De nuevo, quien más se les resiste es Alicante, población que, como ya hemo visto, desde el principio no veía nada claro el mojo. Eso hace que los cantonales amenacen con bombardearla, para lo que dirigen hasta allí a la Tetuán, el Fernando el Católico, la Méndez Núñez y la Numancia; aunque la primera de ellas tuvo que regresar a puerto por tener una vía de agua. El 25 de septiembre, los barcos están ya muy cerca de costa; pero se ven rodeados por una flotilla de barcos extranjeros, más potente que ellos, que les presiona para que esperen y así le den tiempo a los ciudadanos extranjeros residentes en Alicante para ponerse a salvo ellos y sus enseres. Tras esta dilación, el 27 comienza el fuego contra Alicante. El bombardeo, sin embargo, no fue todo lo efectivo que los cantonales hubieran deseado, por lo que finalmente se retiraron.

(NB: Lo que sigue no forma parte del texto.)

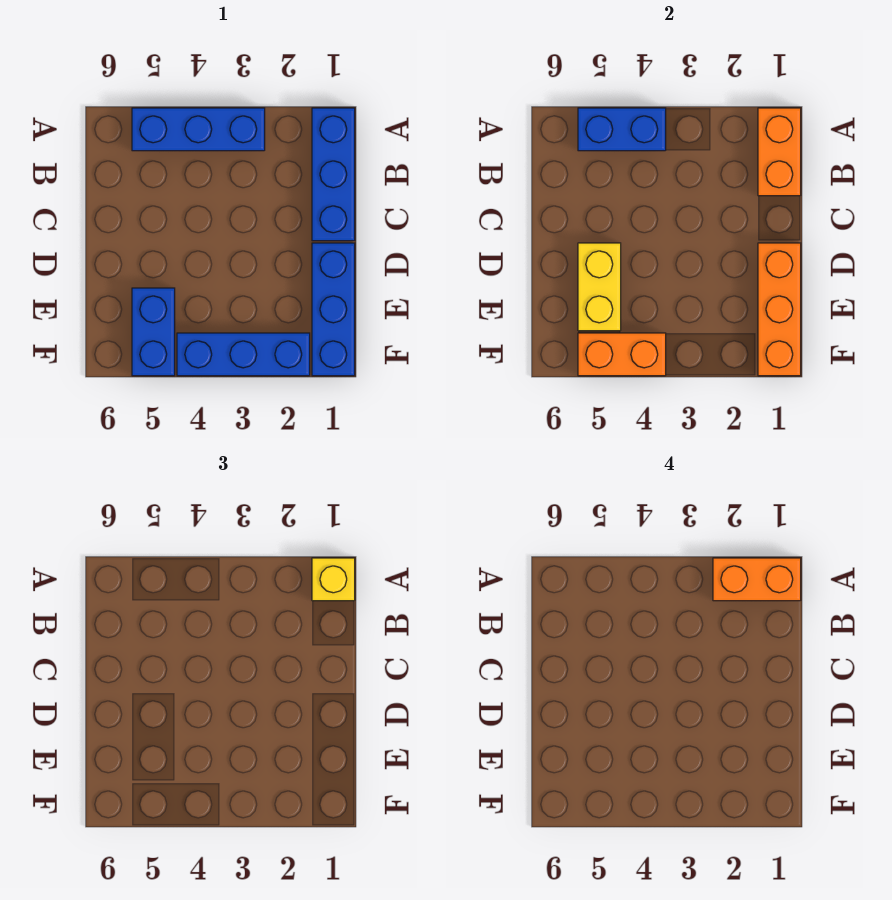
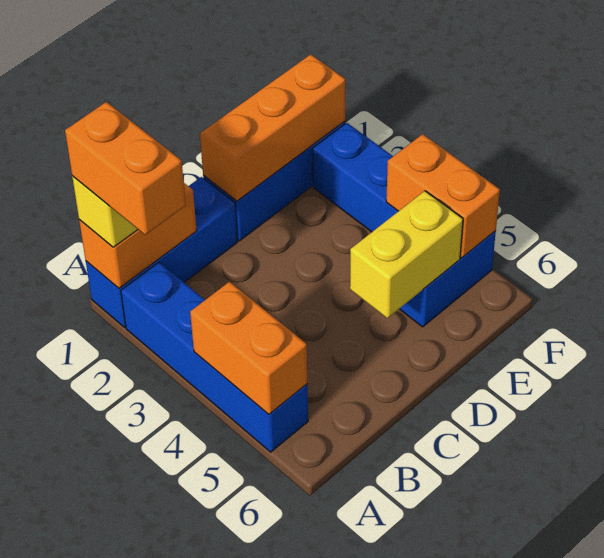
blue brick A3:A5 level 1 -> blue brick A2:A5 level 1
blue brick A4:A5 level 2 -> orange brick A4:A5 level 2

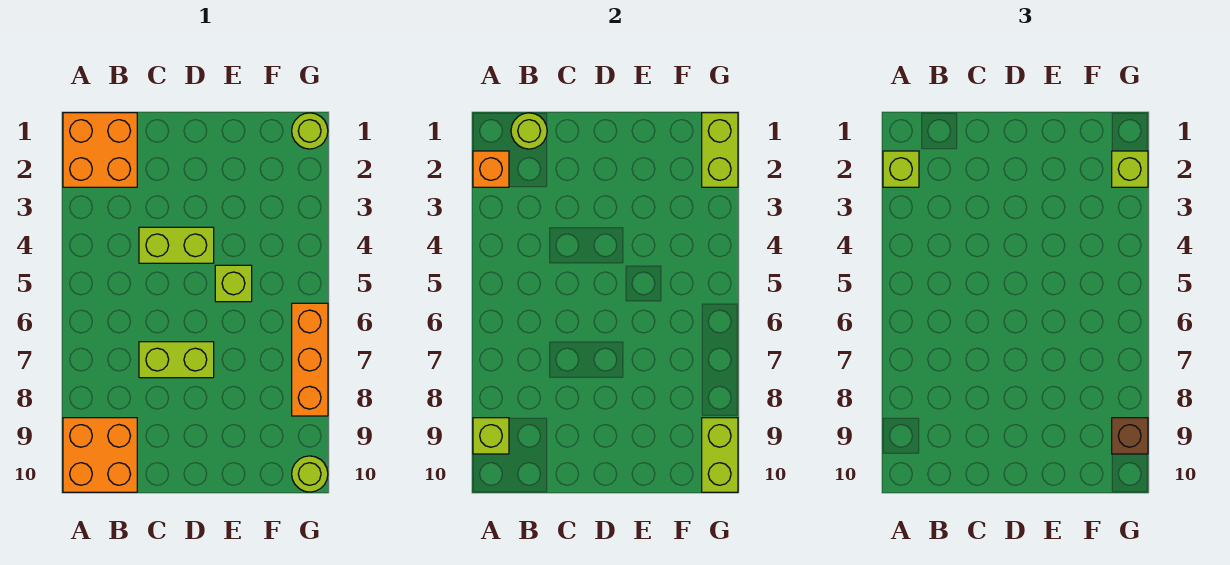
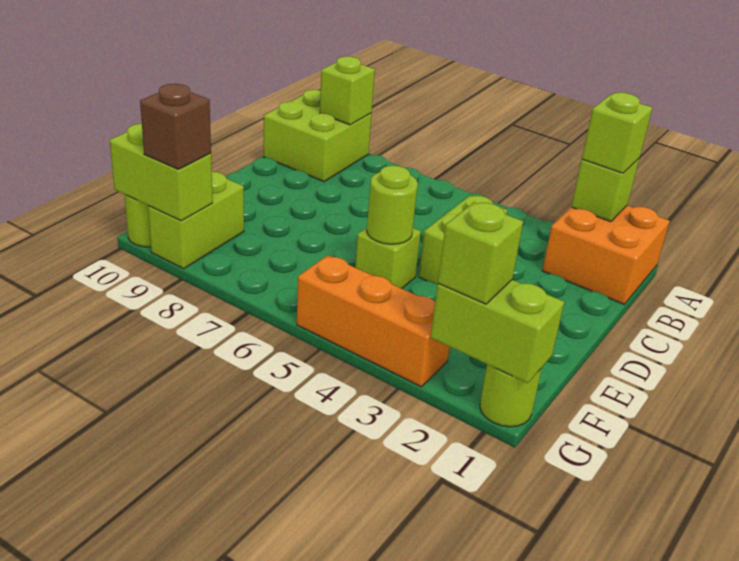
orange brick A2 level 2 -> lime brick A2 level 2
orange brick A9:B10 level 1 -> lime brick A9:B10 level 1
lime round brick B1 level 2 -> lime round brick E5 level 2
lime brick C7:D7 level 1 -> lime brick F9:G9 level 1
orange brick G6:G8 level 1 -> orange brick G3:G5 level 1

El 17 de octubre, Contreras y Barcia se hacen a la mar al frente de la pequeña flota. Su objetivo es atender las llamadas recibidas de sendas comisiones, una de Valencia y la otra de Barcelona, indicando la disposición de las poblaciones para sublevarse. El día 19, seguidos de cerca por un grupo de barcos alemanes, ingleses, franceses e italianos, están en el Grao. Sin embargo, el viaje sólo les sirvió para comprobar que Valencia no quería ser cantonal. Así las cosas, los cantonales se hacen con el control de varios barcos mercantes, que llevan a su propio puerto. Ese día 19, por otra parte, el Fernando el Católico se va a pique, tras chocar con la Almansa, lo que produce 17 ahogamientos; el resto de los tripulantes fue, básicamente, rescatado por los buques extranjeros que seguían de cerca a la expedición.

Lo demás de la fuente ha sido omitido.